To get around this provision, Merck drew up a reverse merger deal in which Schering-Plough becomes the surviving company, but retains the name of Merck—and will continue to be controlled by current Merck shareholders.

Documents filed with the U.S. Securities & Exchange Commission (SEC) give J&J one month to decide whether it will try to claim back full rights over the two drugs. At press time, J&J had not yet taken action, fueling analyst speculation of a possible bidding war.

Catherine Arnold, pharmaceutical analyst at UBS, says "a bid by J&J can't be ruled out" because of both strategic and financial reasons.

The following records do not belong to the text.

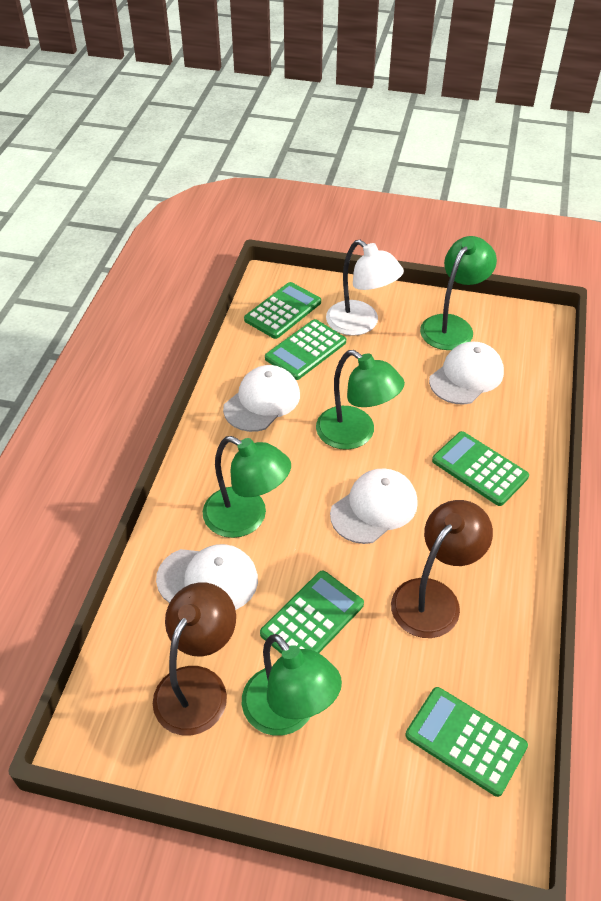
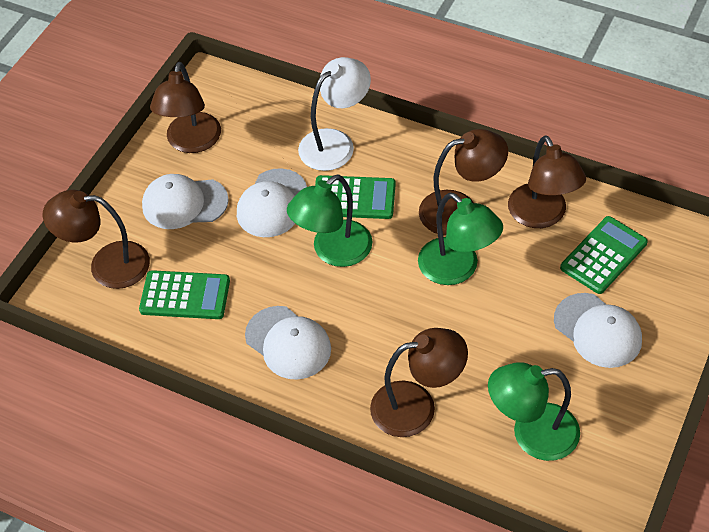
brown lamp: 2 -> 5
green calculator: 5 -> 3
green lamp: 4 -> 3

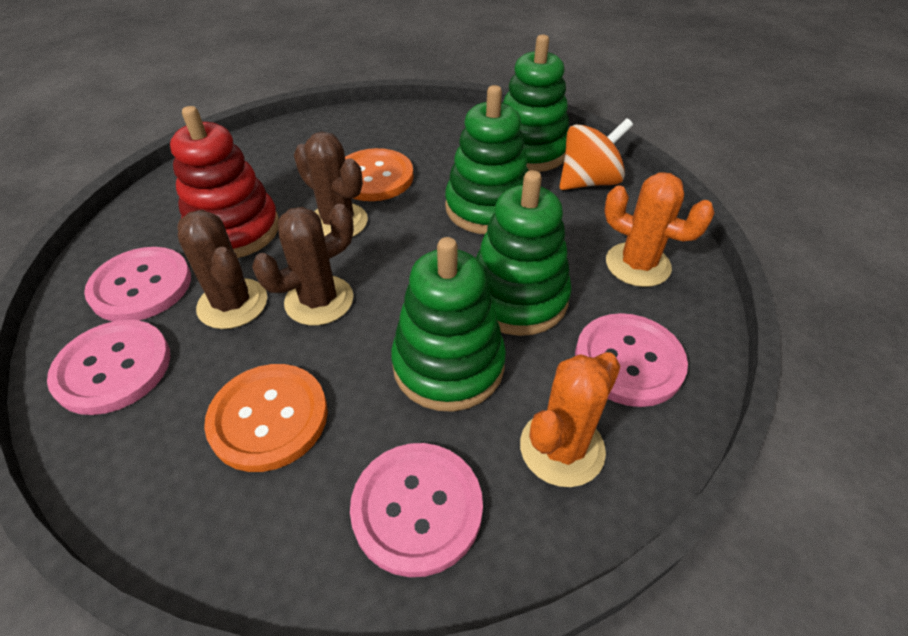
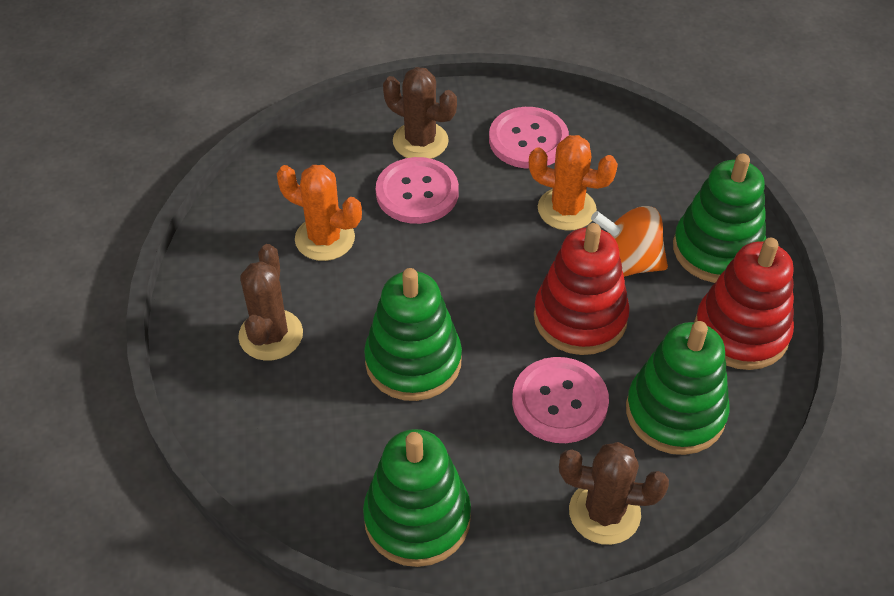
orange button: 2 -> 0
pink button: 4 -> 3
red stacking toy: 1 -> 2

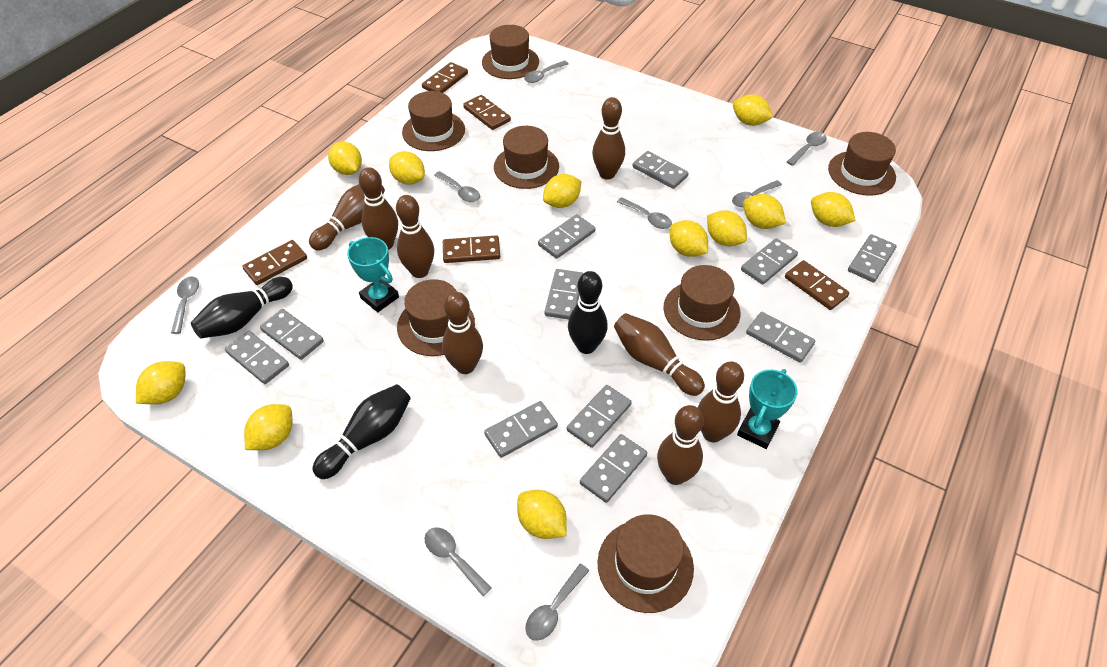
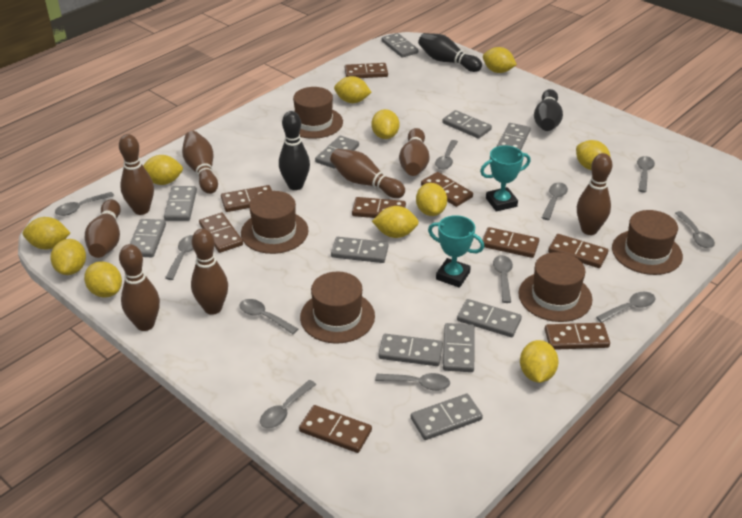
brown domino: 5 -> 9
brown hat: 7 -> 5
grey spoon: 8 -> 11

Despite the fact that J&J has not entered into any bidding wars with its pharmaceutical competitors and its largest-ever acquisition was its &16.6 billion purchase of Pfizer's consumer healthcare unit in 2006, a move to outbid Merck "would not be impossible," Arnold says, as J&J faces numerous challenges including stiff competition in some of its diverse businesses and a sluggish pipeline in its pharmaceutical division.

Merck said its 2009 outlook has not changed, and it is committed to keeping its annual dividend at its current level of $1.52 per share. Both drugmakers reported better-than-expected quarterly results in early February, but announced steep job cuts.

Both companies said they will institute hiring freezes immediately. Merck spokeswoman Amy Rose told the Associated Press that the deal will not bring any "immediate" changes to staff. Merck and Schering-Plough have about 55,200 and 50,800 employees, respectively. Eventually, the companies "anticipate an approximate 15 percent reduction in the combined company's headcount," Rose said, which would impact nearly 16,000 jobs.

The combined company will have its corporate headquarters in Whitehouse Station, N.J. with Clark at the helm. Hassan said he will participate in planning the integration of the two companies until the close of the deal, but he has not decided what he will do after the merger. Merck's integration team will be led by Adam Schechter, president of Global Pharmaceuticals. Schering-Plough's integration team will be led by Brent Saunders, senior vice president and president of Consumer Health Care.

Following the announcement on March 9, Schering shares jumped 20 percent to $21.14, and Merck shares, after plunging about 8 percent, recovered to $22.28, down 2.1 percent.

Stephen Pope, chief global market strategist at Cantor Fitzgerald Europe, said it is "a constructive deal because Merck recognizes that the level of access to Schering-Plough's pipeline is good."

"Schering-Plough wasn't necessarily in the best position to develop some of these drugs," Pope said. "Overall, it's a very sensible move."

Matthew Herper, senior editor at Forbes, disagreed, calling the deal "another merger of weakness."

"The deal puts a capstone on Merck's proud history, in which it insisted it could survive mainly on its own research," Herper wrote. "In a sense, this is the end of Merck. It also is a clear sign that there is going to be lots of consolidation—and job cuts—in the drug industry. Drug company veterans are calling it 'the mating of dinosaurs.' It does not solve the fundamental problems regarding innovation that have plagued drugmakers, and may be a sign that things are actually getting worse."

The deal did not come as a huge surprise, however, given the pressures faced by the companies' competitors as they face patent expirations of blockbuster drugs in the next few years. Many analysts agreed that because the Merck-Schering merger puts the companies on par with Pfizer and Wyeth, competing pharmas such as Bristol-Myers Squibb and Eli Lilly & Co. may be pressured to merge.

Timo Kuerschner, an analyst with LBBW, told Forbes that although there is more pressure on American pharmas to merge because of their tendency to rely on blockbuster drug revenues, the wave of consolidation may eventually hit Europe. He told Forbes that he expects to see Sanofi-aventis give into patent pressure and choose a partner, possibly a generics company like Ratiopharm.